Senator Amy Klobuchar.

Two presidential candidates campaigning in Iowa today, both U.S. Senators, are criticizing Attorney General William Barr’s decision to hold a news conference two hours before releasing the Mueller report to the public.

Minnesota Senator Amy Klobuchar spoke with reporters in the Iowa capitol.

“I am very concerned about how the attorney general has rolled this out,” Klobuchar said. “He is supposed to be the people’s attorney, not the president’s attorney.”

New York Senator Kirsten Gillibrand called the attorney general’s news conference “a complete farce” and an “embarrassing display of propaganda” on behalf of the president.

“What’s so disturbing is that Attorney General Barr insists that he somehow characterize this report first, create a narrative and put a frame around it,” Gillibrand said during an interview earlier this morning with Radio Iowa.

Klobuchar said she hopes the Mueller report helps spur passage of a bill she’s co-sponsored that will require back-up paper ballots and audits of the 2020 election results.

“In the words of the president’s own National Security Director Dan Coats, ‘The Russians are simply getting bolder,'” Klobuchar said. “What I hope this report will do is illuminate all of the very illegal things the Russians did to try to influence our election.”

Klobuchar said the Russians tried to hack into election equipment as well as the propaganda they posted online to try to inflame political divisions in this country.

“Those are the things that we’ve got to focus on,” Klobuchar said. “And I know there’s going to be a lot of talk about obstruction and I’m going to read it very carefully to see the differences of opinion, but I want you not to let go of the importance of our next election, that we don’t have this happen again.”

Senator Kristen Gillibrand.

Gillibrand said the whole purpose of having the special counsel was to have an independent investigation of Russian influence in the 2016 election.

“Hopefully we’ll get to see the truth,” Gillibrand said before an appearance in Indianola. “Congress is entitled to an un-redacted report. We review confidential and privileged information all the time, so we deserve an un-redacted report and if the redactions are too fulsome, I hope we subpoena the report, un-redacted.”

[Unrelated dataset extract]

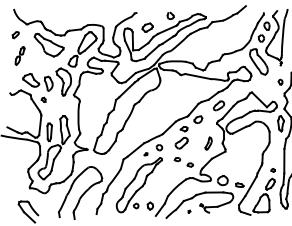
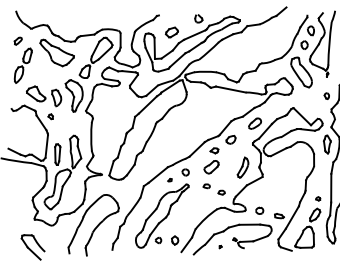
part: (19, 55) -> (22, 65), size x1.67
part: (208, 143) -> (242, 167), size x1.43
part: (222, 180) -> (259, 210), size x0.62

It appears just a few members of congress will get to see the report in full, without sections blacked out. Klobuchar said she hopes, as a member of the Senate Judiciary, that she gets to see it in full.

“But the most important thing is that Bob Mueller come before congress, so the public can see him answer questions,” Klobuchar told reporters in Des Moines, “so that we can get to the bottom of why there is this difference in his interpretation of the law and the attorney general of the United States.”

Neither of Iowa’s U.S. senators have commented on the release of the Mueller report after it was made public.  Grassley said earlier today he favors releasing as much of the Mueller report as possible, but not grand jury testimony or any information that would endanger national security. Congresswoman Abby Finkenauer, a Democrat from Dubuque, said in a written statement that making the report public has been “essential to ensure that the best interests of every American rise above partisanship.” Finkenauer said congress must secure and defend U.S. elections from foreign influence.